夜神は「へぇ、」と小さな感嘆の声を上げた。
一着は派手な青地にピンストライプ、もう一着はアイボリーの無地だ。
しかし、白いスーツとは……。


「私、ファッションの事はよく分からないんですが」

「ん?」

「なんだか下品じゃないです?彼の趣味」

「いや、僕は逆に意外と育ちが良さそうだと思った」

「何故ですか?」

「正直、もう本人が着られないような時代遅れかボロボロの安物が来ても仕方ないと思ってた」

「はぁ」

「どちらも派手だけどあいつが着れば似合うだろうし、物も良いよ。
 ほら、それにご丁寧に合わせたシャツとネクタイも入ってる」


本人にとって不要ではないスーツを二着も初見の外国人に貸してくれる。
それが気前が良いと判断されるのか。


「そうですか。どちらの方がマシ……いや地味だと思います?」

「白は難しいから……どちらかと言えば、ストライプかな」

「ではそれを私が」

「……ああ、そう」


それから夜神は、手早く着替え、ネクタイを結ぶ。
ジャケットを羽織りかけて、私の視線に気付いた。


「……何してるんだ」


シャツも一応着たしパンツも穿いたしジャケットも羽織ったが、それだけだ。


「タイは、なくて良いですか?」

「そんな訳には行かないだろう。折角貸してくれたんだし」

「しかし、赤はないでしょう」

「スーツとよく合ってるよ」

「あなたのと替えて下さい」

「そんな事したらおまえはやたら地味だし僕はおめでたすぎる」


夜神のスーツはほぼ白だが、対してタイは地模様のある濃いグレーだ。


「……分かって言ったんですね?こちらが派手だと」

「いや。

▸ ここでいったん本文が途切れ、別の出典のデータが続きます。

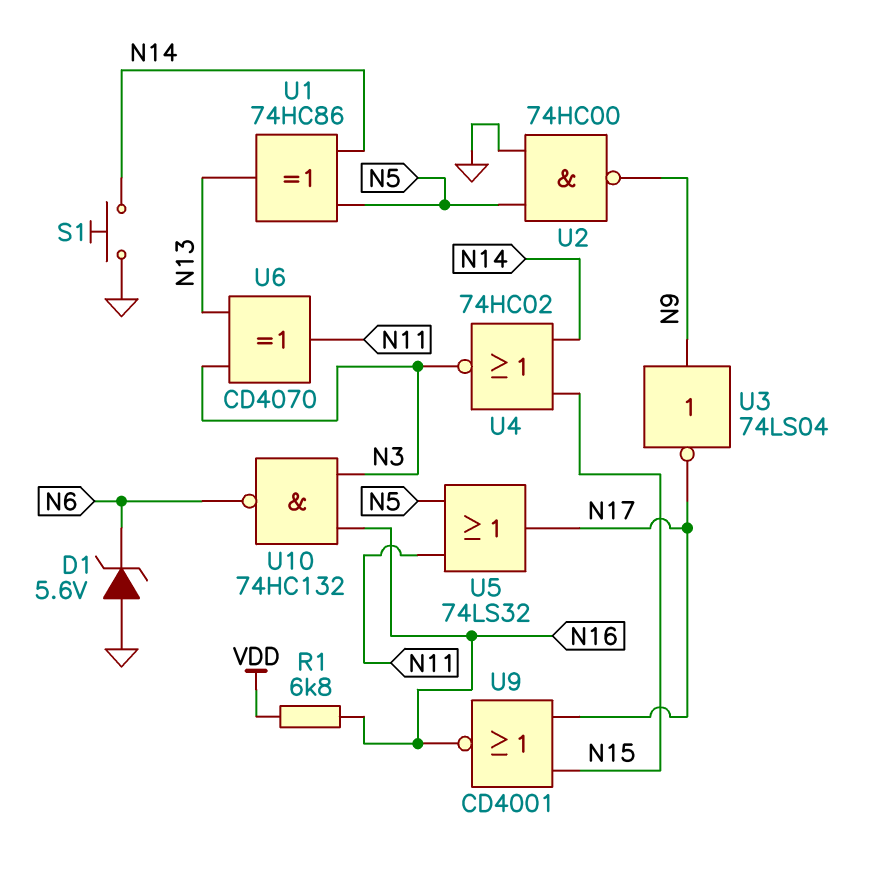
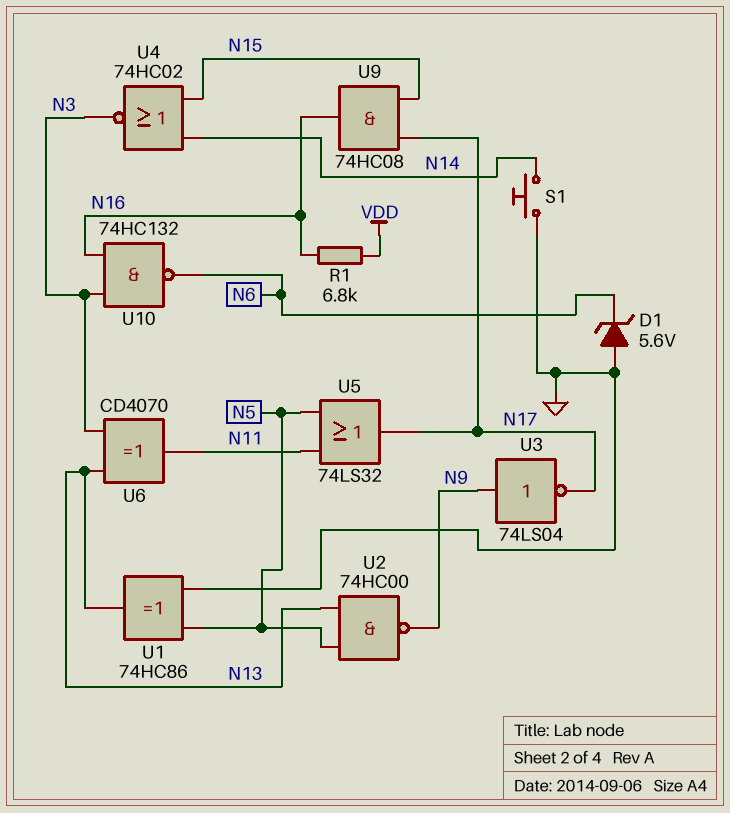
U1: XOR 74HC86 (in N5, in N14, out N13) -> XOR 74HC86 (in GND, in N5, out N13)
U2: NAND 74HC00 (in GND, in N5, out N9) -> NAND 74HC00 (in N5, in N13, out N9)
U9: NOR CD4001 (in N15, in N17, out N16) -> AND 74HC08 (in N15, in N17, out N16)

青と赤の取り合わせは恐らく台湾の国旗をイメージしてくれたんだろうから、おまえが相応しいだろ」


そこまで考えるだろうか?
あの男が。


「で、僕の白と黒も合わせたら、大韓民国の出来上がり」

「ああ……なら偶然じゃないですね。
 その程度の嫌がらせは、やりそうですし」

「嫌がらせじゃないだろ。彼なりの国際親善なんじゃないか?」


夜神はガーメントケースを畳むと私に近付いて来る。
上着の中に手を入れてワイシャツをパンツの中に押し込む。
それからパンツのファスナーを上げてボタンを掛け、ベルトを通してネクタイを締めた。
ここまで一分、さすが中々の器用さだ。

正直さすがにスーツくらいは自分で着られるが、夜神に傅かれるのは悪い気分ではない。
彼はそんな事にも気付かず、ニアにするのと同じようにただ習慣で目の前の人間の世話をしてしまうのだろう。


「お互いサイズは丁度だな」

「微妙に裾が長いかも知れません」

「ちゃんと穿けば大丈夫……だけど、おまえ、肩が少し余ってるよな。
 もっと胸筋つけたら?」


トイレの鏡の中に目を遣る。
まあ……確かに、私は着せられたようで、目だけで笑っている夜神は誂えたようにぴったりと合っている。
明るい色のスーツは確かに難しそうだが、彼は自分の物のように着こなしていた。


「まあ、どうでもいいんですよ、こんな事は。
 遅刻しています。行きましょう」


夜神が益々勝ち誇ったようにニヤついていた。